19 juni 2012

TOEVALLIG HEDEN

DE AREND OP MIJN SCHOUDER







De weg naar vloeiende volzinnen was lang en liep over duivendrek. Michel de Montaigne mocht dan mooi van de toren blazen in zijn Château Eyquem, voor mijn geheim schrijfwerk diende ik genoegen te nemen met het duivenkot van bompa. Omnis comparatio claudicat.

Wat de burgemeester van Bordeaux aan het nageslacht toevertrouwde, was de volleerde wijsheid van een Grand Cru Classé. Wat ik op mijn door duiven bescheten Cahier Brouillon uit de pen kraste waren de krabbels van een Petit Cul Cassé. Geplooid als ik daar zat onder de dakpannen tussen gebakken aardewerk vol stro dat grootvader nu en dan zorgvuldig onderzocht op eitjes.
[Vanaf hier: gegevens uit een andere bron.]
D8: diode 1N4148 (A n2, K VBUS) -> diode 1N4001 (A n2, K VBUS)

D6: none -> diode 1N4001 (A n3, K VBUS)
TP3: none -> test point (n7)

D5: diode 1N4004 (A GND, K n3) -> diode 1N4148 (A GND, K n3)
Om mijn schrijfstek te bereiken, diende je achterin het kolenkot de wankele ladder op, dan met de kop het valluik omhoog, je lichaam in sluiptoestand voorbij kartonnen dozen vol rollen behangpapier, je voorhoofd openrijten aan nagels uit onzichtbare planken, je knieschijven raspen aan ruige tonnen vol brol, je sandalen schilderen in ondeskundig afgesloten verfpotten, voorbij de ketting met het zware slot van Ijzerwaren Vanden Bossche naar het schools pupiterke waarop vandaag kabouters hun eigen droomwereld wegkrassen, in hun digitale wereld vol Ninja-monsters.
Volzinnen, de weg is lang, ik zegde het toch.
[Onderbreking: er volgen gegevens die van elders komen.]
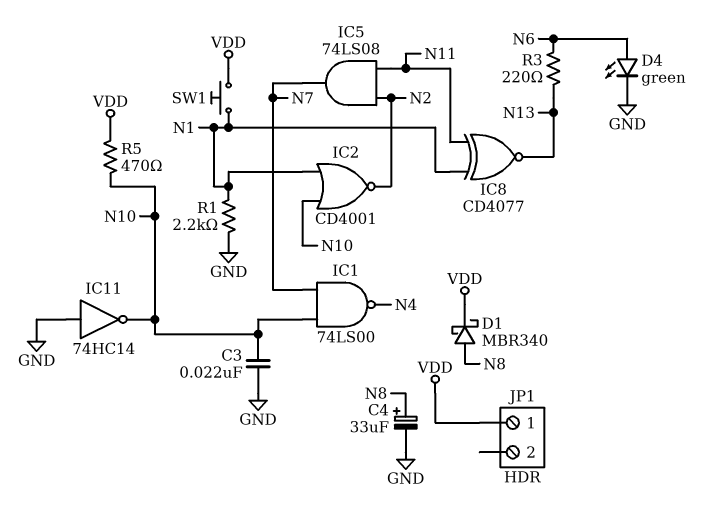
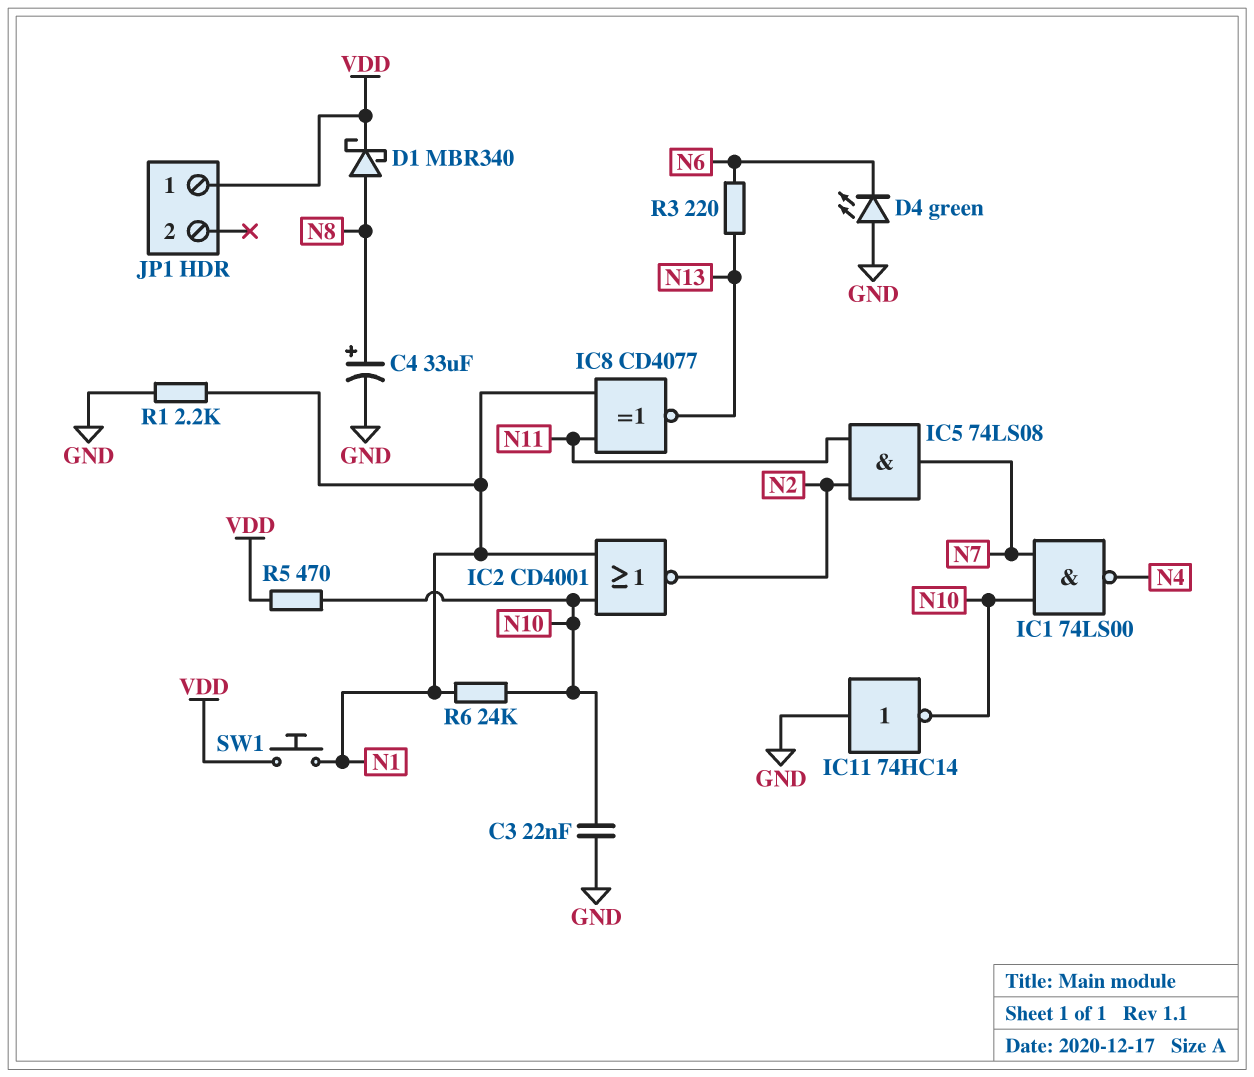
D4: LED green (A N6, K GND) -> LED green (A GND, K N6)
R6: none -> 24k (N1, N10)

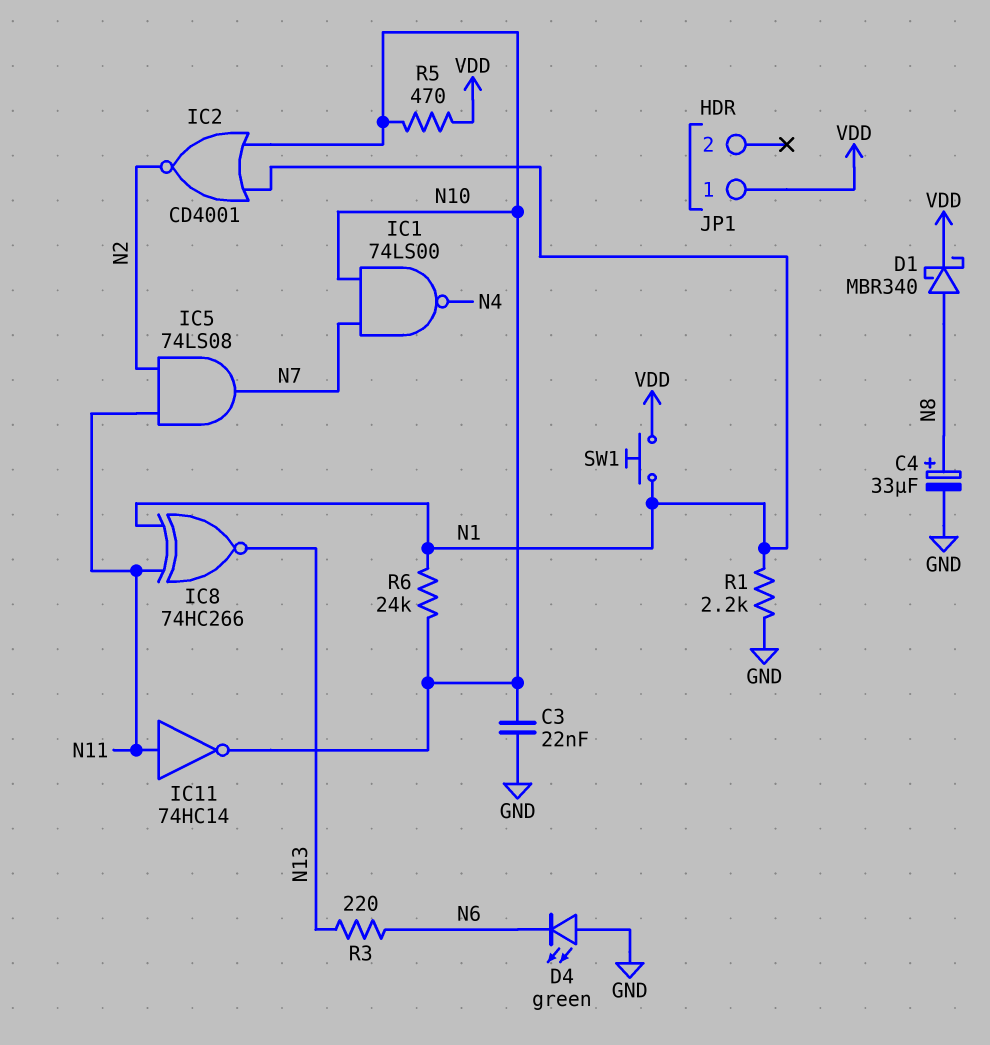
IC8: XNOR CD4077 (in N1, in N11, out N13) -> XNOR 74HC266 (in N1, in N11, out N13)
IC11: NOT 74HC14 (in GND, out N10) -> NOT 74HC14 (in N11, out N10)

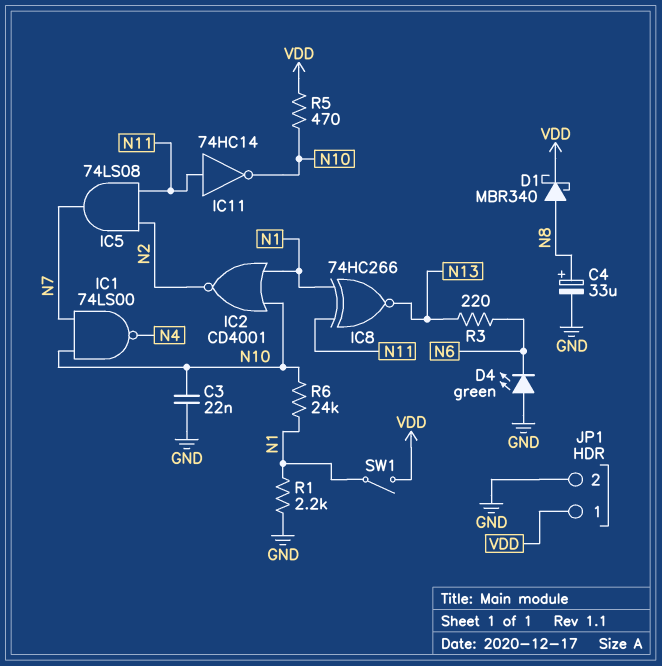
JP1 pin 2: none -> GND
SW1: button (N1, VDD) -> switch (N1, VDD)

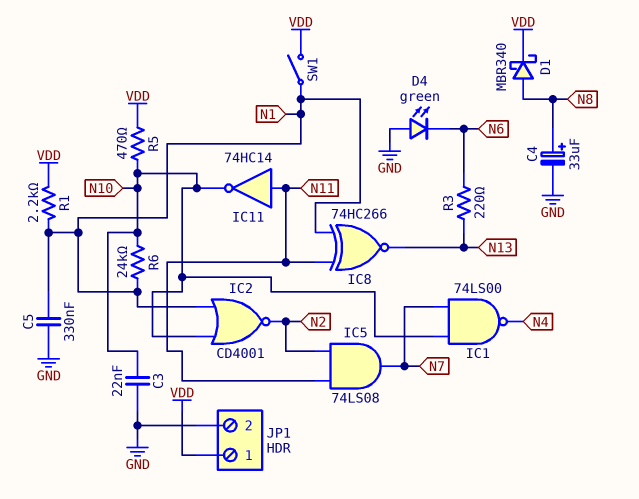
C5: none -> 330nF (GND, N1)
R1: 2.2k (GND, N1) -> 2.2k (N1, VDD)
De enige die er moeite mee had dat ik mijn zomerdagen doorbracht tussen de duiven en met zijn eindeloos gejank mijn aanwezigheid in mijn verdoken scriptoriumpje bleef verraden was Joekie, onze asielzoeker van een hond. De muil vol kwijl en, overal verspreid over zijn veel te vet lijf , grote kale vlekken op plekken waar een normale Disneyhond pronkt met fijne spikkels of dan met wapperende manen schittert in verhalen van Andy & Bessie.

Montaigne had het makkelijk. Hoefde zijn Essais zomaar van spiekbriefjes tegen de balken te plukken. Qua grondstof diende ik het te stellen met wat ik door het duivengat zag.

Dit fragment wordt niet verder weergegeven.